Участие Олега Жуковского, сочинившего изощренный, выразительный и изящный рисунок практически для каждого персонажа, — новация, украсившая спектакль. И столь же плодотворным оказалось сотрудничество с Максимом Мисютиным из НГДТ, выступившим хормейстером. Как раз в не понравившейся мне сцене художественной самодеятельности в колонии звучат «Голубые маки», исполненные квартетом мужских голосов как гимн того места, через которое прошла большая часть российской интеллигенции. «Голубые маки» — это еще и торжество абсурда, за которым только тихое помешательство. Впрочем, буйное помешательство было явлено в финале первого акта о свадьбе, где святой обряд превращается в пьяную кутерьму — оду пошлости, концентрацию безумия. Вот в этих сценах Дмитрий Егоров и превзошел литературный театр, без слов сконцентрировавший и выразивший диагноз времени, в котором писал Довлатов.

Перегруженность сюжетами не ставлю в вину, не увлечься невозможно, когда читаешь тексты писателя, стараясь извлечь анекдоты, а натыкаешься на бездну интересных характеров, задорных и забористых реплик, афоризмов. Дмитрий Егоров выдал больше, чем обещало название, — не одни анекдоты, а комплексный ужас существования в Стране Советов и в стране, где есть Статуя Свободы. Правильно шел от частного к общему — его Долматов не смог через компромиссы примириться со своей страной и не стал своим в стране, родившей Микки Мауса, — красноречивый жест, когда глаза мультипликационного мышонка заливают красной краской. Мышь превращается в крысу. И вот таких находок, красноречивых деталей, придающих, добавляющих смыслов, полным полно.

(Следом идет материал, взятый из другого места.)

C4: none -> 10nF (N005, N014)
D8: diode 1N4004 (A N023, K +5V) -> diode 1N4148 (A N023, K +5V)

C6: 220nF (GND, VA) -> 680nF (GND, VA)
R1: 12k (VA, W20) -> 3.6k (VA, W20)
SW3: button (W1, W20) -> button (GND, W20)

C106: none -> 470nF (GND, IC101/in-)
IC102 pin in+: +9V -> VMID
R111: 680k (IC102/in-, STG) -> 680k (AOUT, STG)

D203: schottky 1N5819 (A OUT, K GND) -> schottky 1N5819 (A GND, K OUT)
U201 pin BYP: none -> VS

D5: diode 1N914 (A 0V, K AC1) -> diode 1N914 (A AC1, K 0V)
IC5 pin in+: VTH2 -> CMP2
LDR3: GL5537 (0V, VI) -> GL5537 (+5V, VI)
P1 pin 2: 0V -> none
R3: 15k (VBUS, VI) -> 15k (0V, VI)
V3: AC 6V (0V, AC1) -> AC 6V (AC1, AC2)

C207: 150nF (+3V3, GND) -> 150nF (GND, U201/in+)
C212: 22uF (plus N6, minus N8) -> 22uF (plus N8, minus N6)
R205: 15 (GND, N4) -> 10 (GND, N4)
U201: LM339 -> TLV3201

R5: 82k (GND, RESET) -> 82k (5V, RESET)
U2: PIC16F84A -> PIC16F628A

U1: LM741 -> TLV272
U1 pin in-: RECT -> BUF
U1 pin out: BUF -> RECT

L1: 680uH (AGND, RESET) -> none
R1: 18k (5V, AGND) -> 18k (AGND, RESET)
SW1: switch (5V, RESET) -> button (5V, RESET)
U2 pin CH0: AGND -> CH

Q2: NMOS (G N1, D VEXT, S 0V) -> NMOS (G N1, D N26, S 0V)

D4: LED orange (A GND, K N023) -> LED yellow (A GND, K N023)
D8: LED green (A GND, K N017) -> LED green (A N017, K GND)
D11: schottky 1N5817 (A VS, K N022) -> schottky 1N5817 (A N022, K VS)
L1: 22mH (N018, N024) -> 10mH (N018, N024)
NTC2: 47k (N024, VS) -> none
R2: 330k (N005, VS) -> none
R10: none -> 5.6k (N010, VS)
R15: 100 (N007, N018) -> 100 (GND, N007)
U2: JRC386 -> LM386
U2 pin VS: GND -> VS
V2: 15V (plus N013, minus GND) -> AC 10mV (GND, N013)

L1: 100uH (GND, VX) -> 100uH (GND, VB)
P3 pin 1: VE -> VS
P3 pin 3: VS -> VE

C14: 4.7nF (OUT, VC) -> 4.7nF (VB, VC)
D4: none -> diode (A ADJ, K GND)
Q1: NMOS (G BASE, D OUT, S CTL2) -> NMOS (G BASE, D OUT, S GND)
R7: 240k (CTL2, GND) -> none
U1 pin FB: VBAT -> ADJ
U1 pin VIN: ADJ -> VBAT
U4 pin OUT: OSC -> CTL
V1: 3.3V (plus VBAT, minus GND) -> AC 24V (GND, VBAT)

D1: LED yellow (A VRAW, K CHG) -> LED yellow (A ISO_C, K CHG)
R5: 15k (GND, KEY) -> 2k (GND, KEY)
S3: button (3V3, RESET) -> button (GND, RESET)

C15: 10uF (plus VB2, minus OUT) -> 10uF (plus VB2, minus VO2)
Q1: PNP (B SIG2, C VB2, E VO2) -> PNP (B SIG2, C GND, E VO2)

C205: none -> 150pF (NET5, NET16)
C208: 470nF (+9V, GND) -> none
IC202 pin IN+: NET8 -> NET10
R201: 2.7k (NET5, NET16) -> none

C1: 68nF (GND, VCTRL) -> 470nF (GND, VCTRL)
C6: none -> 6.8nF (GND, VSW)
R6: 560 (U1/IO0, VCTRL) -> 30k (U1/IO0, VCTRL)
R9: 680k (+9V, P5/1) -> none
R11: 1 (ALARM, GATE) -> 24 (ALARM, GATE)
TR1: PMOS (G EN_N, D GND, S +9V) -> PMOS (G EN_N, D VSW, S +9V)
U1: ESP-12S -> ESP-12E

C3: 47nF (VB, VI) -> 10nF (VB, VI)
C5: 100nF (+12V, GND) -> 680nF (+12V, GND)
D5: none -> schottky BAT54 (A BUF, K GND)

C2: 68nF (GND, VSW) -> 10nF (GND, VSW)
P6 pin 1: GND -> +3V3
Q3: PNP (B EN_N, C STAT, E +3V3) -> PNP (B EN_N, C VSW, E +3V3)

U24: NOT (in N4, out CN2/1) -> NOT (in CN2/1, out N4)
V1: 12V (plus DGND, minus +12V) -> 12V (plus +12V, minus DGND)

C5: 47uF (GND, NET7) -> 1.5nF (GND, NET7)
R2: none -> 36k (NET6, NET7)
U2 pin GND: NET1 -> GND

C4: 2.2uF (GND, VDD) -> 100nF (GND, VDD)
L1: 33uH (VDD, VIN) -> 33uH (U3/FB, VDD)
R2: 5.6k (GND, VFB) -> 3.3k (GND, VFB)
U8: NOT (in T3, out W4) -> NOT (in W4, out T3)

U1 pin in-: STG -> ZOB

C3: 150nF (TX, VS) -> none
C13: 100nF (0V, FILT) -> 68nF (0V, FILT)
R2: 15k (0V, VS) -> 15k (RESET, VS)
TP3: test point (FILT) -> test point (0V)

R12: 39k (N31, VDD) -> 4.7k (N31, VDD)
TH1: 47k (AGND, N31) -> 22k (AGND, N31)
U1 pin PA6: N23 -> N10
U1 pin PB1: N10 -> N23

Кажется, что в спектакле занята не одна труппа, а сто человек. На самом деле дюжина актеров играет массу ролей, и краснофакельская молодежь здесь на высоте. Режиссеру удалось добиться ансамблевости при раздробленности эпизодов. В спектакле многие эпизоды сыграны не просто убедительно, а вдохновенно и прекрасно. На первое место ставлю триумф Данила Ляпустина — молодого актера, обладающего незаурядной внешней фактурой. Он изумительно точно доносил амплитуду характера, органично существовал в разных, порой диаметрально противоположных диапазонах. Опытному, маститому Константину Телегину достались амплуа скользких, гаденьких типов — он мило интересничал лицом в образе лабуха, тупил в образе заключенного, плел сети в образе секретаря парткома, мгновенно мимикрируя. А самые завидные роли, если не говорить о Павле Полякове, у заслуженного артиста РФ Андрея Черных — ему довелось сыграть и карателя — милиционера, и вдохновителя — Пушкина, с которым герой постоянно мысленно беседовал и пил водку. А когда Пушкин явился ему в эмиграции, с саксофоном, больше смахивающем на Элвиса Пресли, при свете оказалось, что и накидка на нем джинсовая, и бакенбарды накладные. Как раз в конце спектакля возникает чудная игра: джинсовый Пушкин оборачивается эмигрантом Головкером, которому очень важно доказать бывшей жене свои значительность и состоятельность. Он летит в нищую пореформенную Россию с чемоданами, полными подарков, но вовсе не впечатляет бывшую, равнодушную к нему жену (Елена Жданова играет Лизу, жену Головкера, гораздо лучше, нежели Таню, супругу Долматова). Не продавались и не продадимся!..

Безусловно, новую актерскую высоту взял П. Поляков, но его хвалить — только портить. Все же есть в премьере несделанное, недоделанное, требующее настройки и доводки. Но не вызывает двух мнений, сомнений финал, в котором взрослый, намыкавшийся Долматов-Довлатов звонит выросшей дочери и как бы шутя заявляет, что он чемпион Америки по любви к ней. Вот тут уже любые музыкально-хореографические экзерсисы отдыхают. Слова признания пронзают.